Posted on by Jamie McGibbon in Cloud Computing, and Google Cloud Platform

Machine learning is something that can be incredibly useful for a variety of applications across many different fields. When it comes to conceptualizing, implementing, and training these models, though, it can often be quite challenging. This is especially true when it comes to determining how different data and “what-if” scenarios will affect a model.

However, in a recent post on the Google AI blog, Google announced a new “What-If” tool that can be used to observe how a machine learning model works when adding or working with new data or datasets. This tool, which is a feature of the open-source TensorBoard web application, can take some of the stress out of analyzing, debugging, and fine-tuning machine learning models.
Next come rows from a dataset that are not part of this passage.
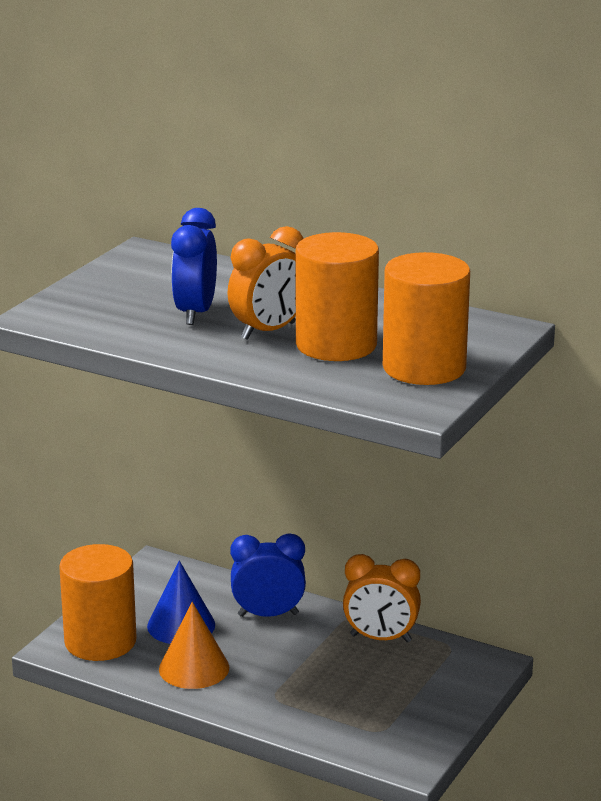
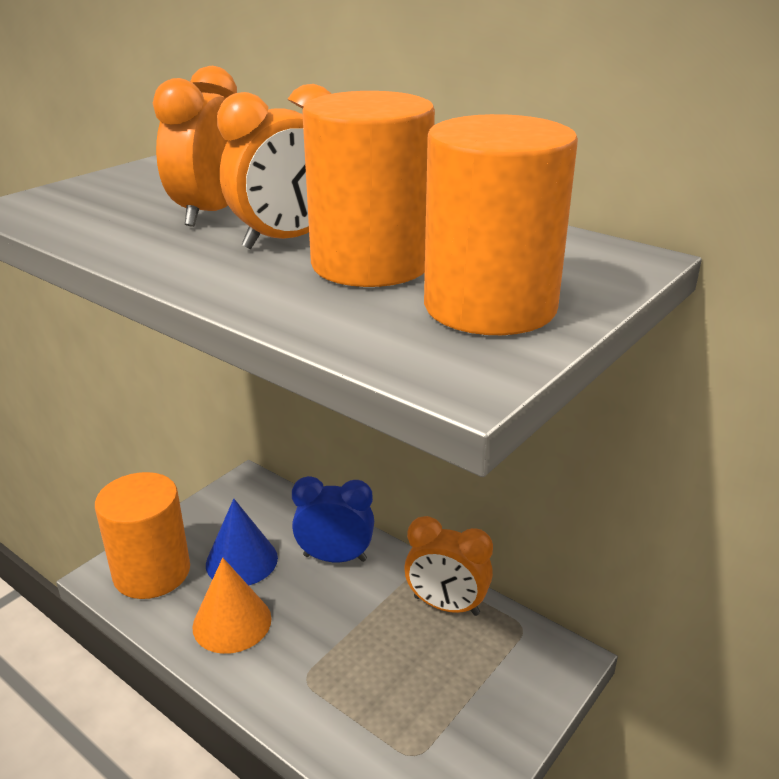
camera: 10 degrees right, 5 degrees up
(195, 313) = (210, 214): blue clock -> orange clock

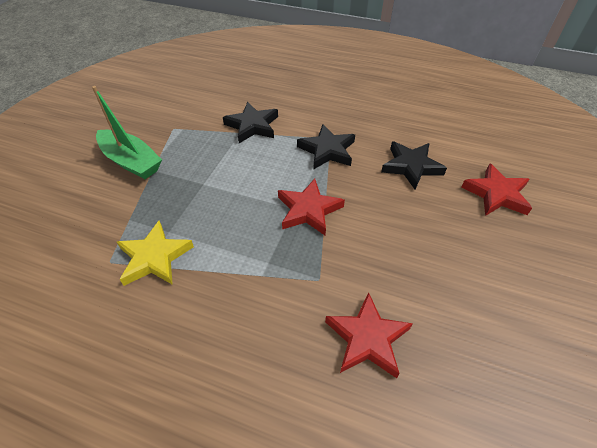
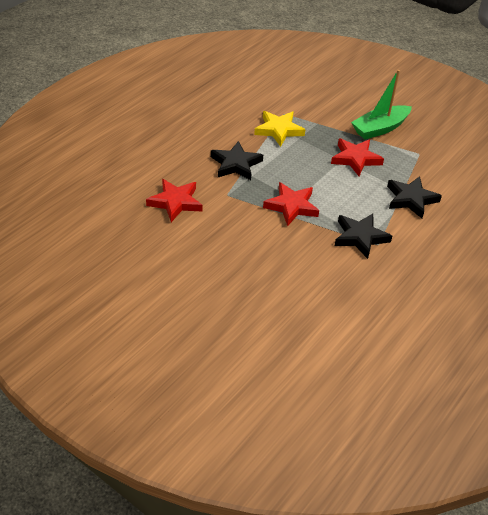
camera: 105 degrees right, 5 degrees down
(411, 166) = (319, 285): black star -> black star (236, 164)
(496, 194) = (262, 329): red star -> red star (355, 159)

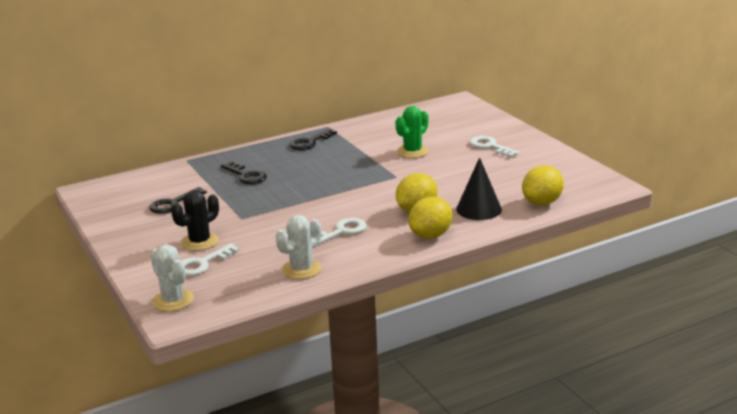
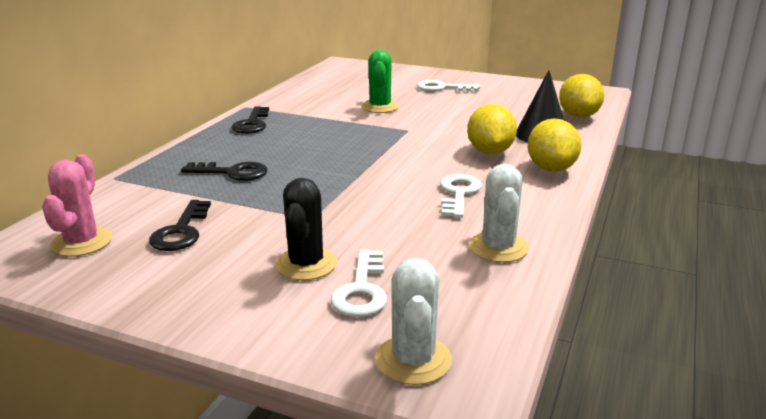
camera: 40 degrees left, 0 degrees up
(127, 194) = (82, 242): none -> pink cactus
(173, 300) = (413, 360): white cactus -> white cactus turned 75 degrees clockwise

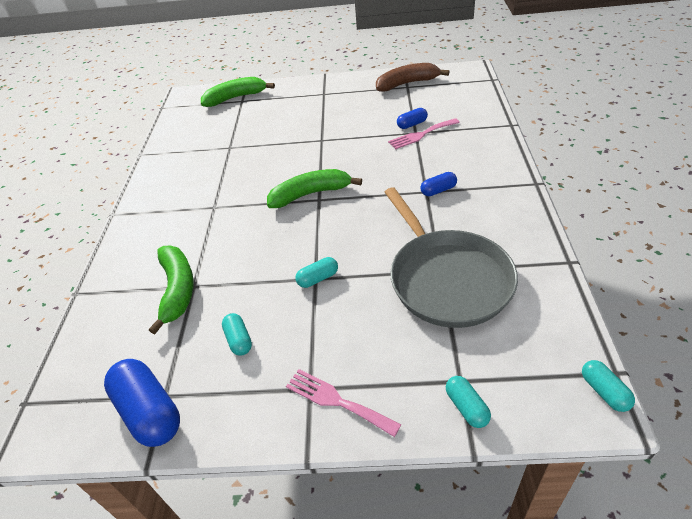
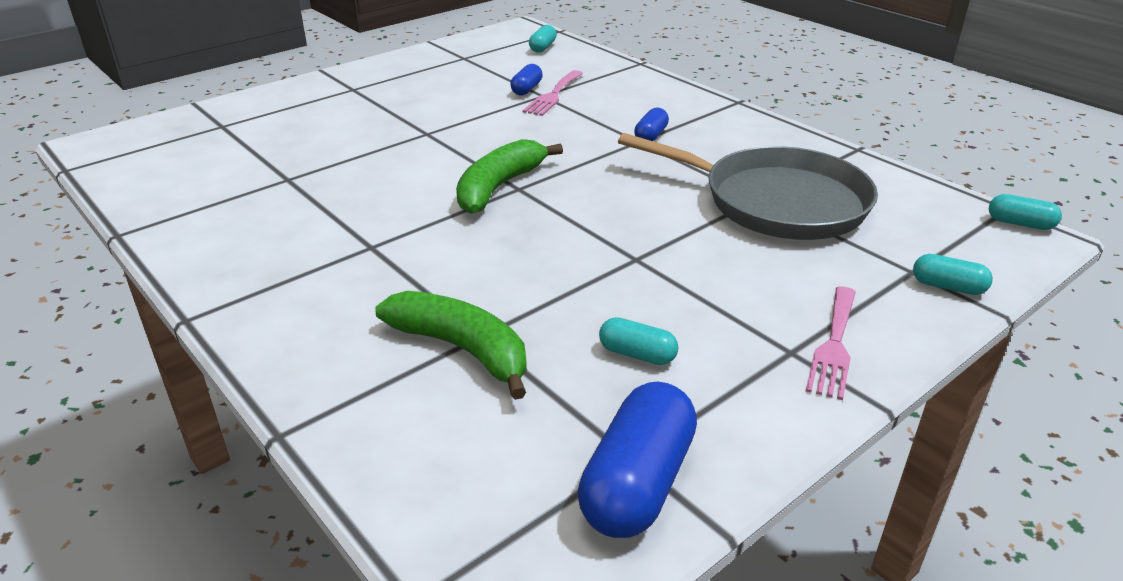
camera: 45 degrees left, 10 degrees down
(149, 412) = (637, 483): blue capsule -> blue capsule turned 75 degrees counterclockwise
(235, 98) = (204, 125): green banana -> none
(318, 278) = (640, 257): turquoise capsule -> turquoise capsule (542, 47)
(337, 401) = (834, 346): pink fork -> pink fork turned 60 degrees counterclockwise
(407, 83) = (459, 55): brown banana -> none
Traditionally, training machine learning models and analyzing different “what-if” scenarios required programmers who would write code to see how a model would be affected. And while programmers are still an important part of developing and working with such models, Google’s new tool makes it easy for those without a programming background to participate in the training and analysis of machine learning models through the use of a graphical user interface.

With the new “What-If” tool, programmers and non-programmers alike can explore and work with TensorFlow models to see what results may be produced after applying changes. Users can easily add, edit, and remove data points and can view the results visually, with the tool offering several different ways to display the results. This makes it easy to see, at a glance, how changing various factors or inputs might affect a model.

What’s more is that the “What-If” tool allows users to find and view counterfactual examples from within the data, with users also being able to arrange examples by similarity. There are also various performance indicators that are available to view, including thresholds, ROC curves, confusion matrices, and cost ratios.

The tool also allows datasets to be broken up into subgroups, which can be useful for testing changes to algorithms and what not on a smaller subset of data.

For those that are interested in trying the new “What-If” tool, there are several working demos available on the tool’s Github page, where users can test the tool on binary and multi-class classification, and regression models.

Machine learning is a field that can be greatly helpful in a variety of fields including technology, medicine, and finance, among others. And while building and training models can take a lot of time and effort, Google’s new “What-If” tool can help to make testing new ideas or scenarios a bit less of a lift.